強者の寿命


 ハンターには定められた寿命がある。俺がそのことを知ったのは最近も最近。死の洞窟から帰ってきた後だった。


「標石は壁外にとって薬にもなりますが、猛毒にもなりうるものです。取り扱いは慎重に行ったほうがいい」


 だから、当面の間、孤児院の外に標石の存在は漏らさない方がいいと言う神父様に噛みついたのは、俺じゃなくテトだった。

 結局は一歩も引かないテトに神父様が妥協する形で、標石を手に入れたという話はハンターにのみ公開し、その他の人々へはまだ非公開のまま、ということで落ち着いた。


 その神父様とテトの話し合いに出てきたのがハンターの寿命である。


 魔物化を避けるため、ハンターは三十歳なったその日に死ななくてはならない。そんなバカみたいな法が、壁内外で定められているらしい。つまりは処刑だった。


 なにも悪いことをせずとも、三十歳でハンター達は死ななくてはならない。そのことを寿命と、そう表現しているのだ。まるでそれが避けようのない運命だとでも言うように。


「なあ、なんでハンターだけ殺されなきゃいけないんだ」


話を聞いていて、そこだけがずっと引っかかっていた。


「瘴気の耐性が高いやつは、魔物になりやすいってのは前に聞いたよ。だけどハンターだけっていうのはおかしな話だろ。ハンターどうのこうの関係なく、長生きしてるってこと自体が瘴気への耐性が高いってことだ。なにもハンターに限ったことじゃない。
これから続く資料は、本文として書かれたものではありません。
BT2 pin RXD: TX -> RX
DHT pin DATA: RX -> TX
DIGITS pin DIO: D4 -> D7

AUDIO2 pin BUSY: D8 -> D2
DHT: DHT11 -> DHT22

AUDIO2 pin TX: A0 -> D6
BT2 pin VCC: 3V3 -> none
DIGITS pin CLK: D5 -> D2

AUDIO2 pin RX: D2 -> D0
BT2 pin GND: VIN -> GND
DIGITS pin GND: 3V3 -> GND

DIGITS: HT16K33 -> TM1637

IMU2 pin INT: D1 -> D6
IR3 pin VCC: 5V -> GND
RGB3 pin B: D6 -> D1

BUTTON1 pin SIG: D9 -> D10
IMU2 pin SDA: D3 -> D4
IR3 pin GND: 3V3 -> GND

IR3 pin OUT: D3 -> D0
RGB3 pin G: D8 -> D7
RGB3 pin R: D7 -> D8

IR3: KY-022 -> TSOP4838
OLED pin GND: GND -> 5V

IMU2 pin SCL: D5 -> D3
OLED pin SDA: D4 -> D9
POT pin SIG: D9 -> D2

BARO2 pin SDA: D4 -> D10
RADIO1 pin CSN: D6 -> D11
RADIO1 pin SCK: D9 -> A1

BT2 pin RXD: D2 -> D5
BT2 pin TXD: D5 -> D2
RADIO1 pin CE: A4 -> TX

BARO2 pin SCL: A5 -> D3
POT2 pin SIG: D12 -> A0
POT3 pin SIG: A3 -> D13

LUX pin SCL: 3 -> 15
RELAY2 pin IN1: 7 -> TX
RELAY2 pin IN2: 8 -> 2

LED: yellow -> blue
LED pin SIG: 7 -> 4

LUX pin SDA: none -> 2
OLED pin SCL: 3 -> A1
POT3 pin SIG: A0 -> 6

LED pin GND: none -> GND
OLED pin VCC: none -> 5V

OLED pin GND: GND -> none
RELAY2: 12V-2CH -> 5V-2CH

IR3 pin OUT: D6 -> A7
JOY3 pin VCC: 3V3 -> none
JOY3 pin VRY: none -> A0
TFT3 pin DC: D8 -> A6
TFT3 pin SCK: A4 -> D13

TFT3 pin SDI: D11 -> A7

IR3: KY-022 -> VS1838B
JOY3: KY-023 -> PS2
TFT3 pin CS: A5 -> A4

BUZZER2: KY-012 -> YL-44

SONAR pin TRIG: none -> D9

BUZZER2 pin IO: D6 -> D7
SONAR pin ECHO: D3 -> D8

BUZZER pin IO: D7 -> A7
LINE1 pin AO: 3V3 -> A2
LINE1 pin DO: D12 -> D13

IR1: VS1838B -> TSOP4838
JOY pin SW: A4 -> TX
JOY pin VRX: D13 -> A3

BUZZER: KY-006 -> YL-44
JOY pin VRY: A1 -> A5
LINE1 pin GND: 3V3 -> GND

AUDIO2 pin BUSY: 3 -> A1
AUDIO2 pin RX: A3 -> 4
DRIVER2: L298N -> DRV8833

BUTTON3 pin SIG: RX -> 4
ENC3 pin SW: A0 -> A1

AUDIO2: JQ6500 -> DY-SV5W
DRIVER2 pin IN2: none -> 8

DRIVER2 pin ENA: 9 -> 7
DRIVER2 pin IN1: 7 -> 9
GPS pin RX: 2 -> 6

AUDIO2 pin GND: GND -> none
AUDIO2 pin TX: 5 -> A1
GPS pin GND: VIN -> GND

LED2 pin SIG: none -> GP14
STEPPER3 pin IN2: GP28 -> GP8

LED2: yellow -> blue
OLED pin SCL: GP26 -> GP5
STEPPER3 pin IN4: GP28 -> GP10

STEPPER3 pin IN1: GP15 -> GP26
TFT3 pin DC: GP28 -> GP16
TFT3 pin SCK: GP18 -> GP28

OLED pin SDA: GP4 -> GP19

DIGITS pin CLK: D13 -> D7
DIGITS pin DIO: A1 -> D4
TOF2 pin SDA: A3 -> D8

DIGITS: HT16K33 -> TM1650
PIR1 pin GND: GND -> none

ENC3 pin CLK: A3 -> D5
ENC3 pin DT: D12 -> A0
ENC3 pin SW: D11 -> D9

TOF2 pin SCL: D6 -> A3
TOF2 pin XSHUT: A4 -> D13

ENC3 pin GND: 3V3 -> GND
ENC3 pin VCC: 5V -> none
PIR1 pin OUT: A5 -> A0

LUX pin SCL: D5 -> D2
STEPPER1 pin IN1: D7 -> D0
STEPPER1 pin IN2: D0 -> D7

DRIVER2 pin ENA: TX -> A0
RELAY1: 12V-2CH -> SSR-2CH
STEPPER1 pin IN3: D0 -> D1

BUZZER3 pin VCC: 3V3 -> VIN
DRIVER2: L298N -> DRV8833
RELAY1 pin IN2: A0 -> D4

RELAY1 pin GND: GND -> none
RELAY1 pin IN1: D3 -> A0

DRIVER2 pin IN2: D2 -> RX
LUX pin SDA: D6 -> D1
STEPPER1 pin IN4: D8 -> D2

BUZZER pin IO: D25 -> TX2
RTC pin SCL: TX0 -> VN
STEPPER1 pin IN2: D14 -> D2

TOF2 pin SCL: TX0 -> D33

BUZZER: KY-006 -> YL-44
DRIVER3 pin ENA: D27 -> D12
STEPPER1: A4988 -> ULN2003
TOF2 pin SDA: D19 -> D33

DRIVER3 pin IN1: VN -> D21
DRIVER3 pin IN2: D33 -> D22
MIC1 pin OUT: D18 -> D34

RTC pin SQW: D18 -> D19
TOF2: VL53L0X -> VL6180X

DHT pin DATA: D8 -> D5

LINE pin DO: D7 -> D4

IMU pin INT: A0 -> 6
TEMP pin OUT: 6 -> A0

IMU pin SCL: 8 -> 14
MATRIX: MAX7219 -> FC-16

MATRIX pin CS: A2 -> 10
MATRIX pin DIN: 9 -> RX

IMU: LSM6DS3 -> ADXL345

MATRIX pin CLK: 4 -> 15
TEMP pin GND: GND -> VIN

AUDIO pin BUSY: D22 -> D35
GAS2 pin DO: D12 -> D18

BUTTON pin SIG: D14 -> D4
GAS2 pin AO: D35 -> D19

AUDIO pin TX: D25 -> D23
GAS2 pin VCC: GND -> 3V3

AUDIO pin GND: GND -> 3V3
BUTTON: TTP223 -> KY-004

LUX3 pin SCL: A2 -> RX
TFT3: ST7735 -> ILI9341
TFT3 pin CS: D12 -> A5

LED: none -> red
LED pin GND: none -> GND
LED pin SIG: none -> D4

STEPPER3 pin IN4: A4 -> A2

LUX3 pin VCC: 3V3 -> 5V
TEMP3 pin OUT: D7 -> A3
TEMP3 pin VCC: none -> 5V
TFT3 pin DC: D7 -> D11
なのに寿命が定められているのはハンターだけって、おかしくないか?」


 この法が、ハンターにだけ適応されるというのが納得できない。しかも普段絶対に壁の内側からこちらに出て来やしない壁内から執行人が来るという徹底ぶりだという。


「ハンターになってその年まで生き残るやつっていうのは、たいてい魔物を凌駕する強さを持ってる。そういうやつが魔物になるとね、厄介なのさ。神父様の話じゃあ昔、そういった強者が魔物と化して凄まじい被害が出た記録がいくつかあるらしい」


同じ種類の生き物が魔物化しても、個体差が出るのか。まぁ蜘蛛が魔物化したら、みんなあの死の洞窟にいたような化け物蜘蛛になるってのはちょっと考えられないのは確かだった。


「そういう経緯があって、ハンターの寿命は三十年。そう定められてる。だから正確に言うなら、管理されてるのは他を圧倒する強者の寿命だ。でも壁外じゃあそんな存在、ハンターくらいしかいないからね」

「それ、強い弱いって判断が難しくないか?」


強さを隠すとか、色々と抜け穴が多そうに見えるのだが。


「判断できない程度の中途半端な強さは問題じゃない。それにこの世界は弱者に優しくないからね。強さを隠して生きていけるほど甘くない。わかるもんなのさ。人間ながら化け物なやつっていうのは」


 確かにハンターであるテトは、とても俺と同じ人間と思えないほどに圧倒的な強さを持っている。ならこいつも、三十歳になったら死んでしまうのだろうか。悪いこともせず、むしろ、魔物を殺し続け街の平和に貢献し続けても、なお平和のために殺されるのだろうか。


 この壁外じゃあ三十歳まで生きられたなら大往生。以前テトがそんなことを言っていたのを思い出す。だから、ハンターの寿命が他と比べて短いというわけじゃあないんだろう。でも……。


「不服そうだね」

「当たり前だろ」


 なら仕方ないだなんて、思えるわけがない。命をかけて街の人々を守る彼らが、まるで家畜同然の扱いをされるだなんて。


「お前はどうなんだよ。こんなふざけた話、納得してるのか?」

「そうだね」


 ふむと、テトは腕を組んで一瞬考える素振りを見せる。


「ハンターっていうのは、そういった事情も全部分かってなるものだ。死ぬ覚悟と殺す覚悟。両方できてるやつしかハンターにはなれない。そんなハンターであるぼくから一言言わせてもらえれば」


 テトは一呼吸置き、


「クソ喰らえってところかな」


 そう吐き捨てた。



 そう。テトはそんなふざけたルールに縛られたハンターだ。俺とおんなじどころか、それ以上に納得なんてできるわけがない。


 こんなふざけたルールに納得した、なんて言ってるやつは安全圏から見下ろしている傍観者か、自分を騙してるバカだけだ。


 だからこそ俺たちは今標石を持ってハンターギルドに向かっている。そのクソみたいなルールを撤廃させるために。